I'm so thankful for tonight's workout: for the frame of mind, that the equipment I wanted was available, for knowing how to use the equipment.  I felt so good that after the arc trainer I did some leg presses (out of deference to my surgeon, I didn't press 400).  I worked so hard that I've got my post-workout freeze going on (I'm wrapped up in my coat while I type).

Next time I see my surgeon, I'm going to put on my weightlifting gloves, drop to my knees, and beg him to let me start lifting again.  But first I have to get over the pain that awaits me tomorrow morning.  It's so worth it.


Tuesday, October 25, 2011

The Chocolate Vaccine

Who doesn't love chocolate?  Many of my happiest memories involve chocolates: twine-wrapped parcels bursting with chocolate sent to us from Oma in Germany; Advent calendars which built anticipation of Christmas with chocolate behind every door; the chocolate peanut butter scent of a Halloween haul; the baby-sitter who gave my sister and me 3 Musketeer bars (till then, I never knew people kept chocolate bars in the house!).

Somewhere around high school I decided that I wasn't going to like chocolate anymore.  It was my thing.  I held on to that thing all through college and beyond. 

And then I married into a family of chocolate makers.  Seeing danger ahead, I tenaciously held onto my mantra "I don't like chocolate."  I weakened to "I only like chocolate from Germany."  And then the horse blew out of the barn.

Well, Ladies & Gentlemen, I am here to report that I have recently  discovered the chocolate vaccine, a cure to chocolate addiction. 

Work with chocolate at home on a regular basis. 

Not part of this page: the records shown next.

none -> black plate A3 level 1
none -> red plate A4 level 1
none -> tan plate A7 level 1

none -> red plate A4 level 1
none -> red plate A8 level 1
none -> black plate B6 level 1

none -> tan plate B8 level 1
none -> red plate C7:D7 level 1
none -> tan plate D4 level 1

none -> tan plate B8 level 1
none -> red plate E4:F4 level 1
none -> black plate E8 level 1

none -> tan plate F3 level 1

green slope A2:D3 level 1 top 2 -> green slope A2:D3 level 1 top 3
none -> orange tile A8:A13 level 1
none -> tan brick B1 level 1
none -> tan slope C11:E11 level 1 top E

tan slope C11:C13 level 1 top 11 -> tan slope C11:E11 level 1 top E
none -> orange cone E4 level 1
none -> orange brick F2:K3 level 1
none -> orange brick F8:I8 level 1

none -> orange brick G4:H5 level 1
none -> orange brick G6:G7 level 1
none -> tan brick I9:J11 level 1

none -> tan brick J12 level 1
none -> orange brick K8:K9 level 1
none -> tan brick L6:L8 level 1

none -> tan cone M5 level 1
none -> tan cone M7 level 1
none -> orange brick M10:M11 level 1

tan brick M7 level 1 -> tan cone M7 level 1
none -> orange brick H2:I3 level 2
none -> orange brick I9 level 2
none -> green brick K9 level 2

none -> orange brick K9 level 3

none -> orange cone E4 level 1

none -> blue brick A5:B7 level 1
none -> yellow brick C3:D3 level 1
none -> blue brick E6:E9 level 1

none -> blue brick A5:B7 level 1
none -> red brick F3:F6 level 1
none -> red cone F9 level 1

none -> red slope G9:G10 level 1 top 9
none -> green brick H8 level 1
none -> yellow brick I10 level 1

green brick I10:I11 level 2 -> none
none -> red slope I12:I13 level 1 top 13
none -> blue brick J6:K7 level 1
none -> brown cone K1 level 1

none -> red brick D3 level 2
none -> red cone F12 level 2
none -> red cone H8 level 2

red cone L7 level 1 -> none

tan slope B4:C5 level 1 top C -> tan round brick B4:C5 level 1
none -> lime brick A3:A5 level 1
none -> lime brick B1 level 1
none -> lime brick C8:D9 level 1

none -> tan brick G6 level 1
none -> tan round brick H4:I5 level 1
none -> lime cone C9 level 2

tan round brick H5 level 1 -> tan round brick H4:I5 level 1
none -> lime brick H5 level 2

Similar to exercise, working with chocolate takes patience, concentration, persistance, and education.  But whereas exercise enlivens me and helps me blow off steam, working with chocolate makes me anxious enough that I can hardly wait to go for a walk.  After exercise a good shower is in order; during the chocolate process I find myself washing my hands dozens of times.

Working with chocolate is rewarding in that it takes some effort and offers the reward of people pleasing.  It's fun to create things, to experiment with recipes, and have relatively quick feedback.  It  can't hold a candle to the endorphins of exercises and just the scent of it increases my desire to exercise.

So bring on Halloween and Christmas, and you can keep the chocolate.  I'll make it.

Monday, October 24, 2011

Finding the Beat Again

Hey! Hey! Things are lookin' better now
Hey! Hey! Nothin' lasts forever
If you open up your heart and let it in,

I've been working up to reclaiming my Early Morning Gym Rat status.  I've tested how my body works with my Bionic Ear, and so far so good.  All I had to do was take the next step.

I had to make up my mind.

Left to its own devices, my mind would be messily rumpled like a well slept in bed.  It'd be utter chaos in my noggin, with my brain flitting from one Bright Shiny to another.

But guess what?  Old habits die hard, and apparently going to the gym early is now an in-grained habit.  It's a behavior which has taken root inside, and despite the attraction and distraction of daily chaos, it wouldn't give up on me.

So Saturday I decided that Monday morning I'd be up and attem bright and early (or pitch dark and early).  I remembered that just like a mail carrier, I'd gone to the gym through rain, snow, sleet, and heat, and I envisioned myself getting at my usual gym with my usual crowd.

Then I thought about what I'd need to do to reach that goal of being in the gym, and I made up my mind to do those thigns. 

Step 1: Put my music, water bottle, and an apple on the table.
Step 2: Get ready for bed early.
Step 3: Set alarm clock for early.
Step 4: Lay out workout clothes in a pile easily found in the dark.

And it worked!  I was at the gym, I found my co-horts, and I burned 400 calories before the rest of my household awoke.

And now my brain is free to flit from task to task.